WASHINGTON — With layoffs spreading, the number of initial claims for jobless benefits rose last week, while the total number of people continuing to receive benefits set a record, the government said Thursday.
First-time requests for unemployment insurance rose to 654,000 from the previous week's upwardly revised figure of 645,000, above analysts' expectations, the Labor Department reported.
The number of people receiving benefits for more than a week increased by 193,000 to 5.3 million, the most on records dating back to 1967. That's the sixth time in the past seven weeks that the jobless claims rolls have set a record.
The four-week average of new claims, which smooths out fluctuations, rose to 650,000, the highest in more than 26 years, though the work force has grown by about half since then.
RETAIL SALES: Retail sales fell 0.1 percent in February, which was much less than the 0.5 percent analysts expected, the Commerce Department reported. The government also revised January's performance to show a 1.8 percent rise, the biggest increase in three years and stronger than the 1 percent gain that was originally reported.
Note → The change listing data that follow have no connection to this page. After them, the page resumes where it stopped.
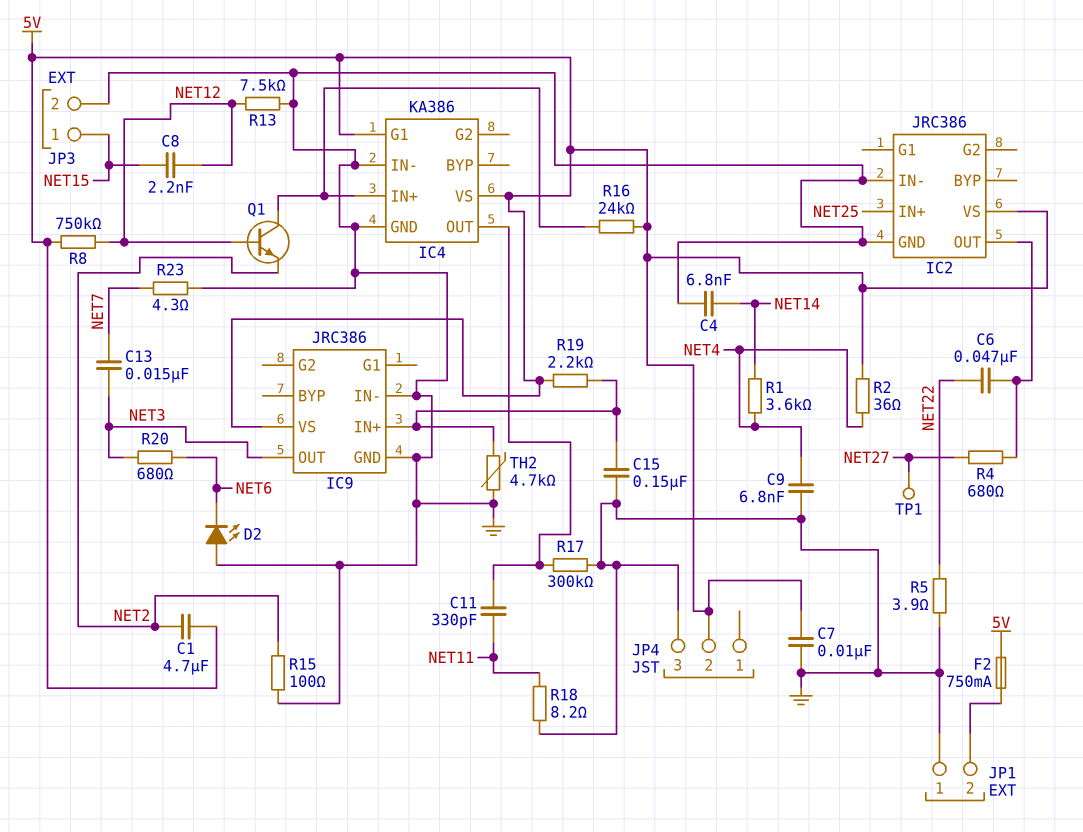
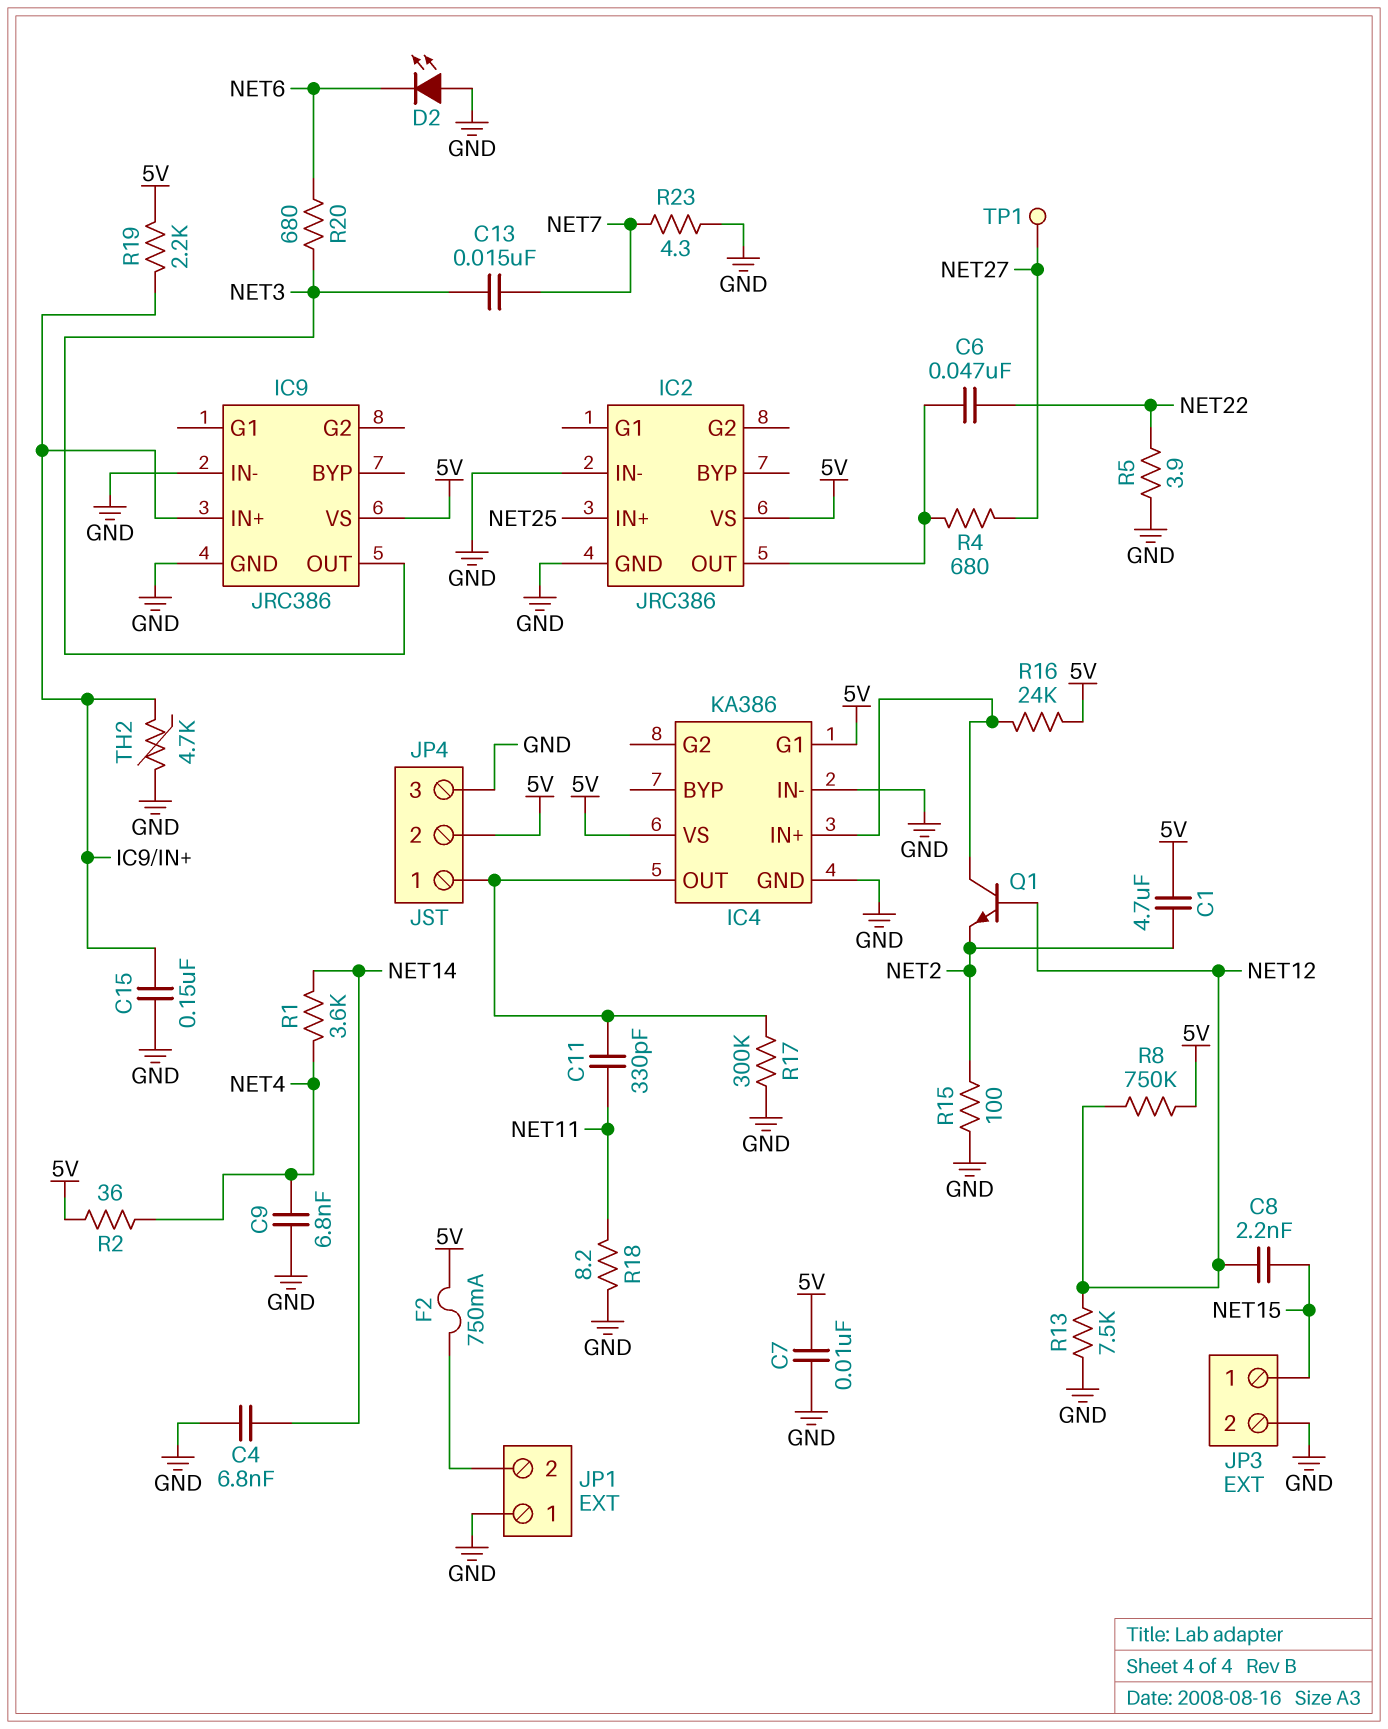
JP4 pin 1: none -> IC4/OUT

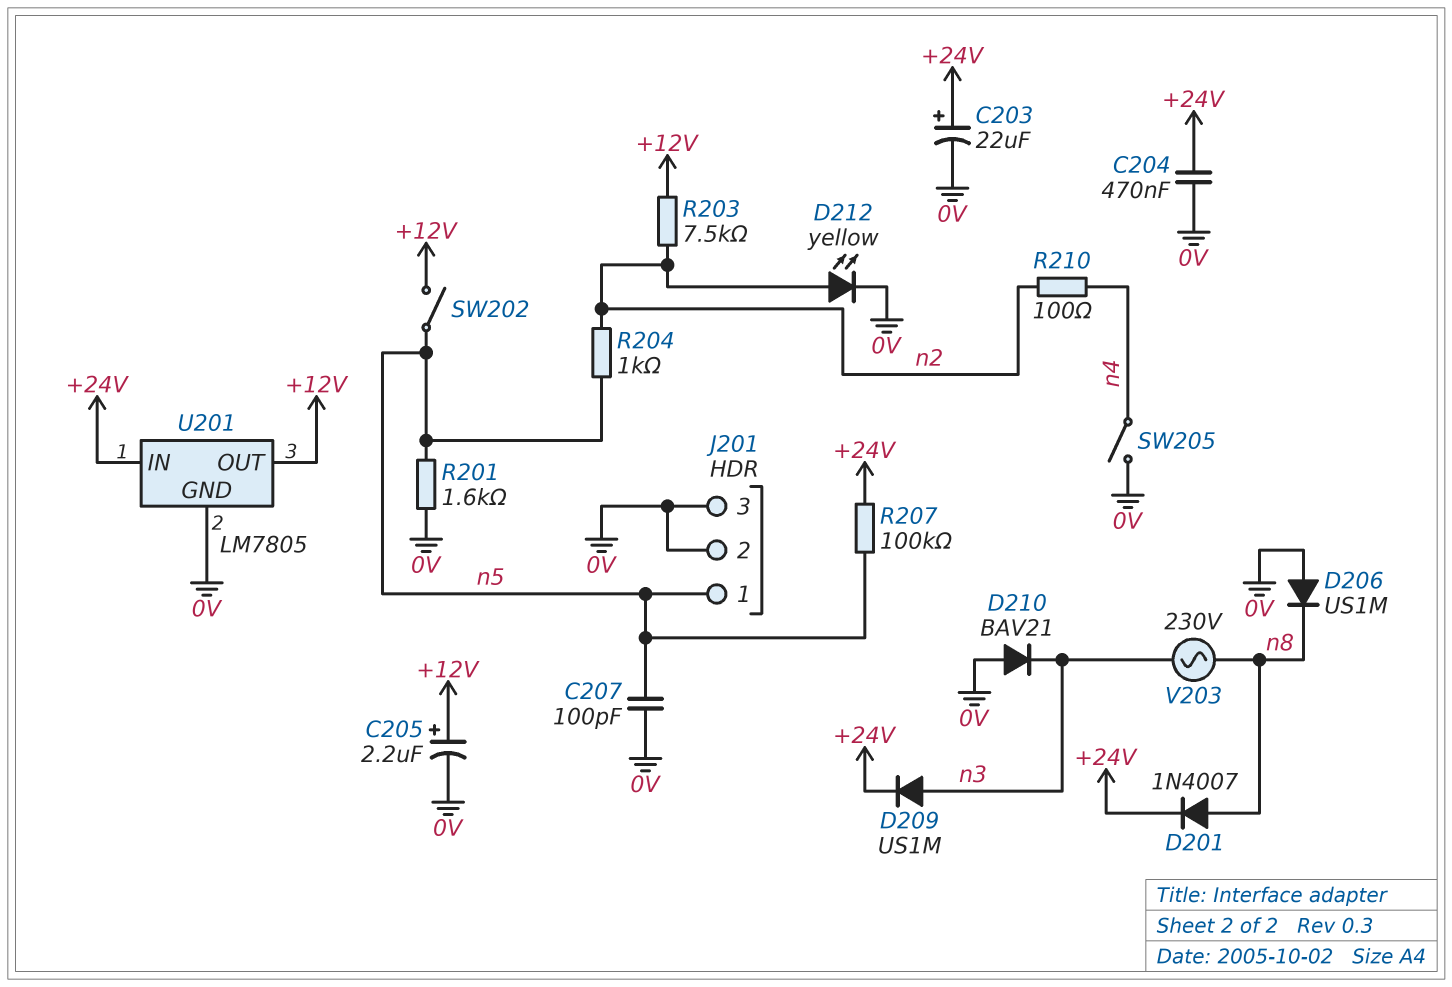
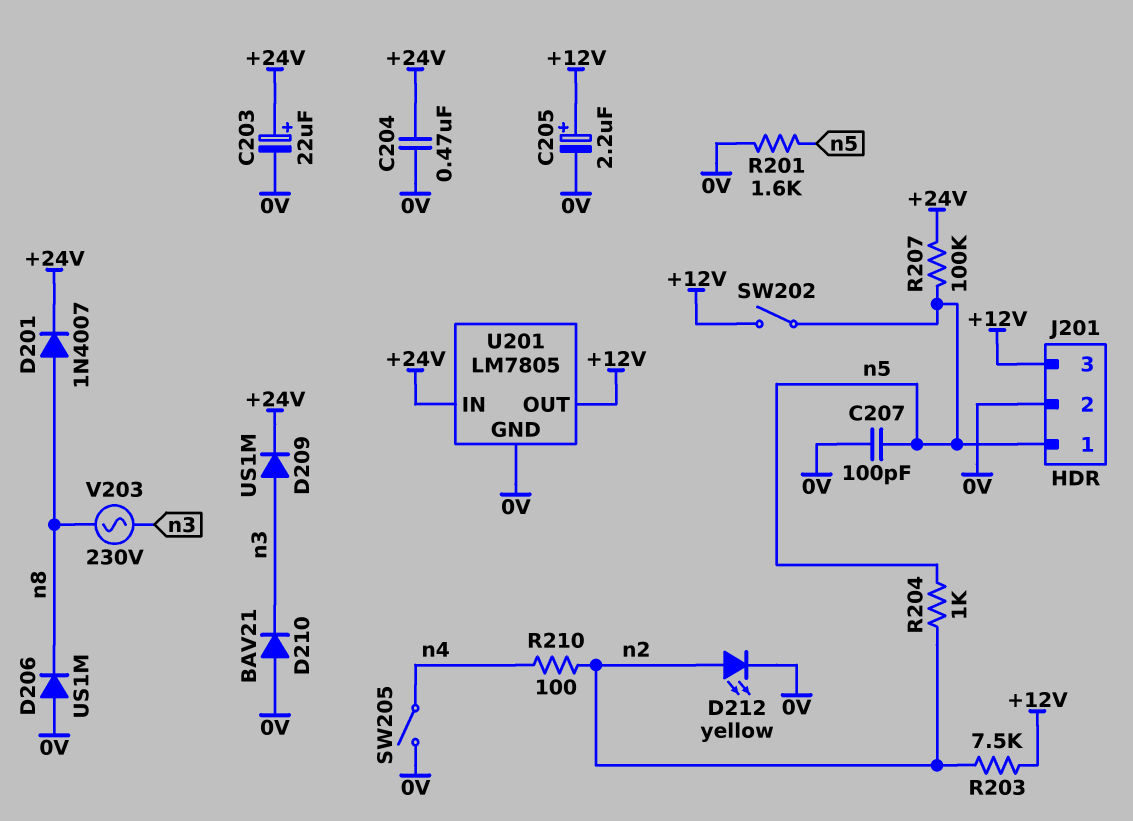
J201 pin 3: 0V -> +12V

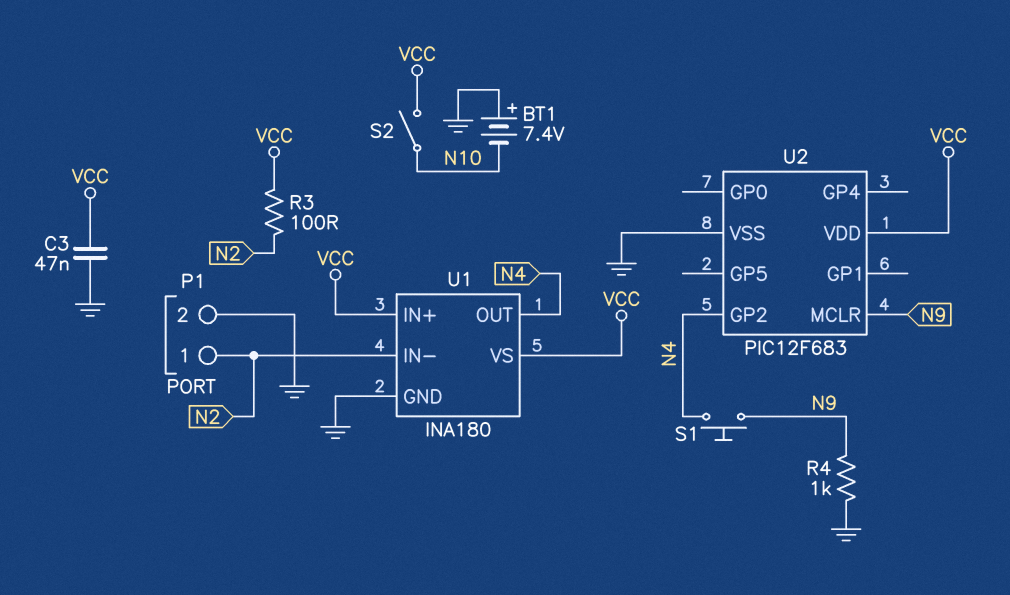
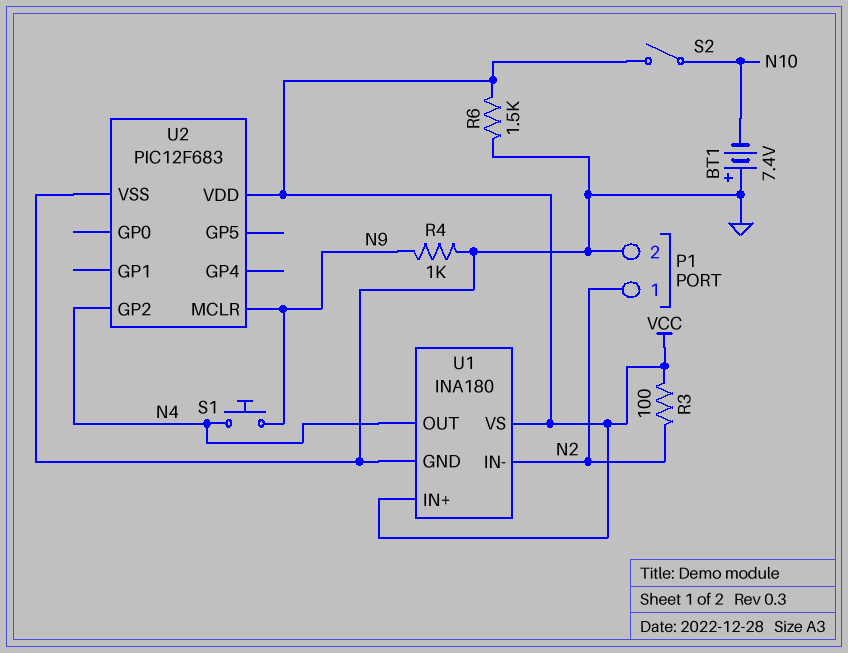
C3: 47nF (GND, VCC) -> none
R6: none -> 1.5k (GND, VCC)

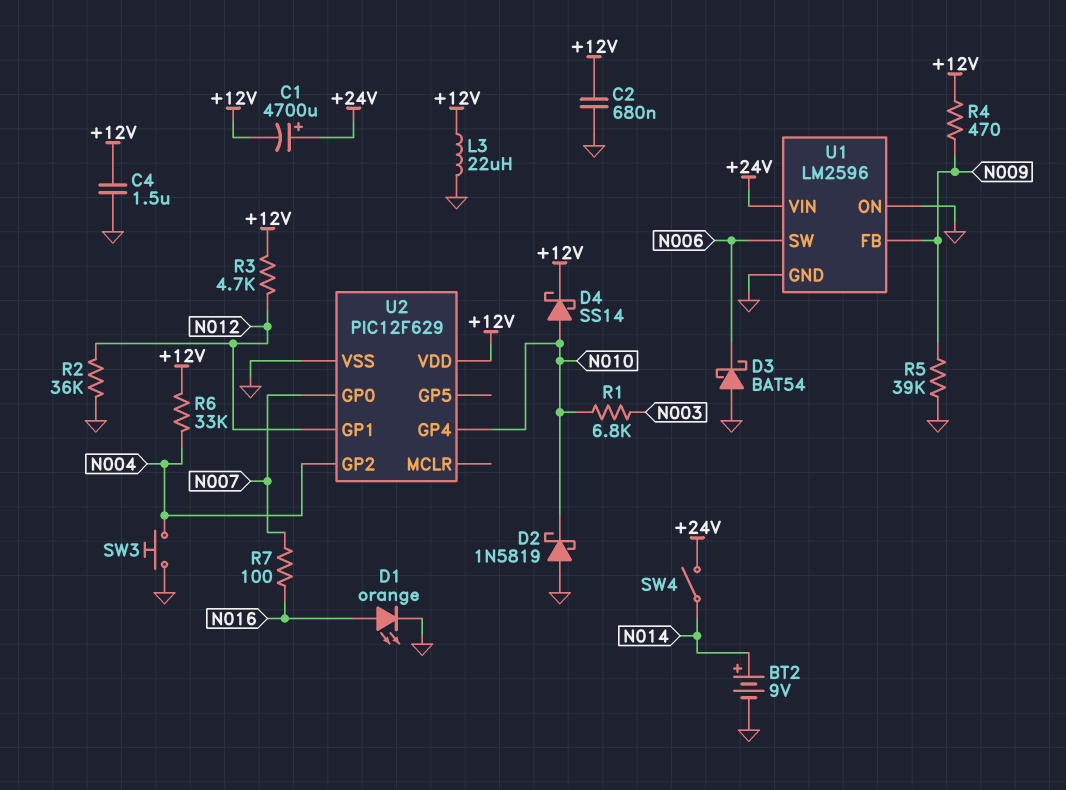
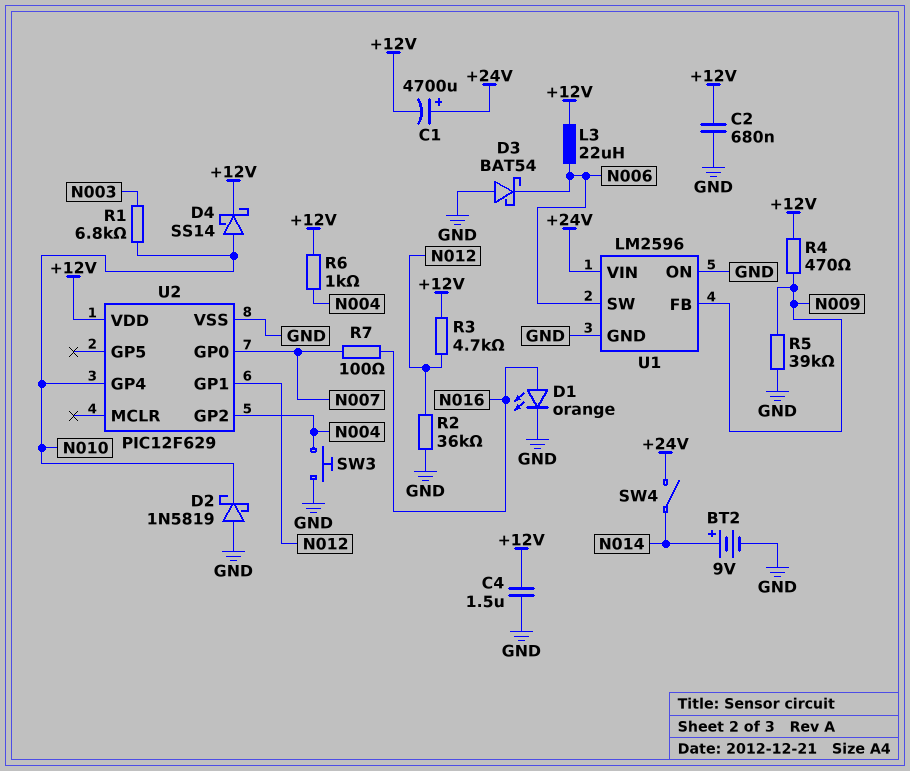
L3: 22uH (+12V, GND) -> 22uH (+12V, N006)
R6: 33k (+12V, N004) -> 1k (+12V, N004)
Still, analysts don't expect any sustained rebound in consumer spending soon.
OIL PRICES: Oil prices rose 11 percent as rumors swirled that Russia, which vies with Saudi Arabia as the world's largest oil producer, would join the Organization of Petroleum Exporting Countries in slashing crude production. Benchmark crude for April delivery jumped $4.70 to $47.03 a barrel on the New York Mercantile Exchange. Analyst and trader Stephen Schork said investors latched onto reports that Russian Vice Premier Igor Sechin would attend an OPEC meeting Sunday in Vienna. Russia has previously flirted with OPEC, and investors snapped up crude stocks on the expectation that it would help the group cut production to balance weakening demand.